Canon EOS 5D Mark II - The Unified Grand Theory of Black Pixels

©2008-12-13 Henrik Herranen, updated 2009-01-08

This page is http://www.iki.fi/leopold/Photo/Canon5D2BlackPixels/


2009-01-08: Issue Seems to Be Corrected

A bit surprisingly Canon's new firmware v1.0.7 for the Canon EOS 5D Mark II seems to remove the black dot problem right at the RAW level according to Andrew Yip and some other bloggers / testers. I am most pleased to hear the good news, particularly as it doesn't involve a hardware fix and doesn't seem to have any adverse effect on performance. Kudos to Canon for correcting the problem so fast!

And, to put our money where our mouths are: my wife ordered our 5D Mark II (+ 32 GB memory cards + Eg-S focusing screen + extra battery) today!


0. Original Article

Contents:
  1. General
  2. The Models
  3. Testing the Models, Part 1
  4. Testing the Models, Part 2
  5. Corrective Measures
  6. Conclusions

1. General

Many photographers have noticed a weird behaviour pattern with Canon's brand new consumer flagship camera, the EOS 5D Mark II. For some reason it tends to create black dots a few pixels to the right side of highly over-exposed highlights like christmas tree lights and night lighting (when using normal landscape camera orientation, otherwise the black pixels are on the side which would be normal camera right). This phenomenon seems to manifest itself only mildly at ISO 100, but very clearly at higher ISOs. The phenomenon seems to be 100 % repeatable - particularly with people posting "proof" that their camera isn't afflicted by the problem. It isn't a JPEG engine problem because it can be seen in both JPEG and RAW output.

This article demonstrates a simple DSLR image signal path model that, while being pure black box guesswork, will demonstrate a plausible way the phenomenon could happen. The point of the model is that it is plausible both mathematically and physically - I am looking at the problem as an engineering problem, not as something where things happen by magic.

Although I may be completely off-track with my guesses, I find it highly likely that something like the model of mine is actually happening inside the new Canon EOS 5D Mark II (called 5D2 from now on).

Oh, and because someone is bound to ask: my motivation for writing this page is my desire to be able to buy an as good a 5D2 as possible. While it seems to take perfectly good pictures in the daytime, I'm not at all thrilled of the thought that I would not be happy with my night time or astro photographs because the camera has added funky details to them. I am now running my computer on a 4 megapixel monitor, which already shows the problem quite clearly, and I am sure my monitor resolution won't go down during the following years. Thus I hope the 5D2 to be a logical continuation to the good old original 5D, which has given my family endless hours of joy.


2. The Models

To be able to explain what is happening, we have to create a model of the image signal path. In the model we have to make realistic assumptions of what is going on inside the 5D2. We also have to leave away all those components that are not necessary for understanding the system so as not to make the model incomprehensible.

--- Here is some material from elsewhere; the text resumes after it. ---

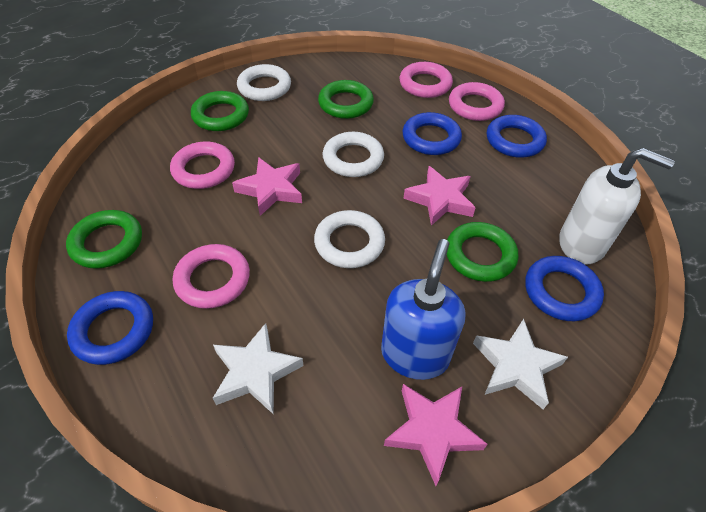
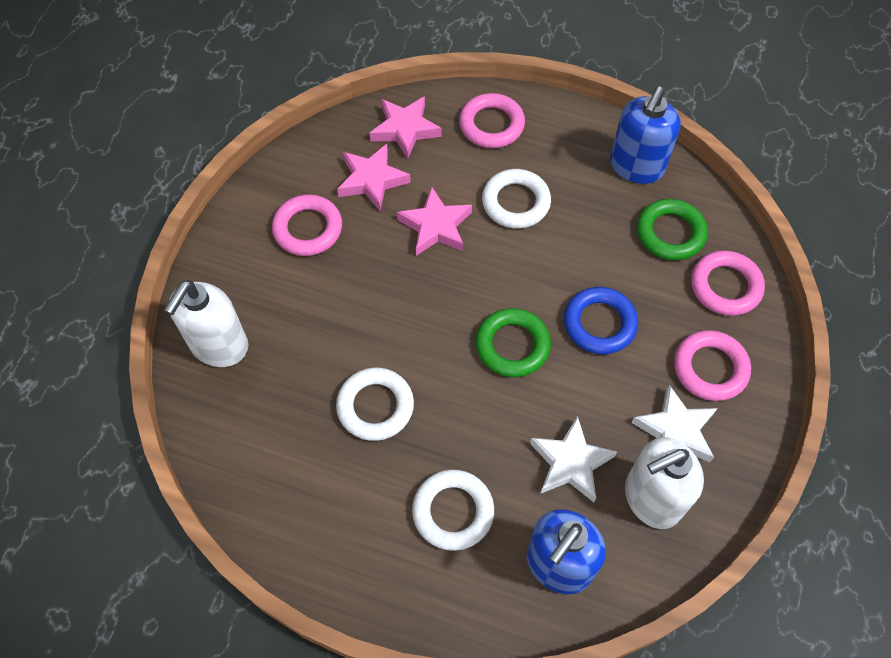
blue ring: 4 -> 1
blue soap dispenser: 1 -> 2
green ring: 4 -> 2
white soap dispenser: 1 -> 2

To make things easier to understand, I am going to assign specific voltages and limits to analog signals. They are almost certainly not nearly correct. However, the exact voltages are not important. It's their interactions that matter, and those are easier to understand if we assign some physical properties to them.

2.1 The General Model

The relevant signal path is as follows:

  1. First we have our offending christmas decoration with lots of pointy lights which will later trigger all of our problems.

    Range: The Sun is the limit.

  2. The shutter limits the amount of light that enters the sensor.

    Range: To make everything easier for us we'll assume that our shutter speed is 1/100s when ISO is set to 100, 1/200s when ISO is set to 200 etc. This way we will always get equal exposure.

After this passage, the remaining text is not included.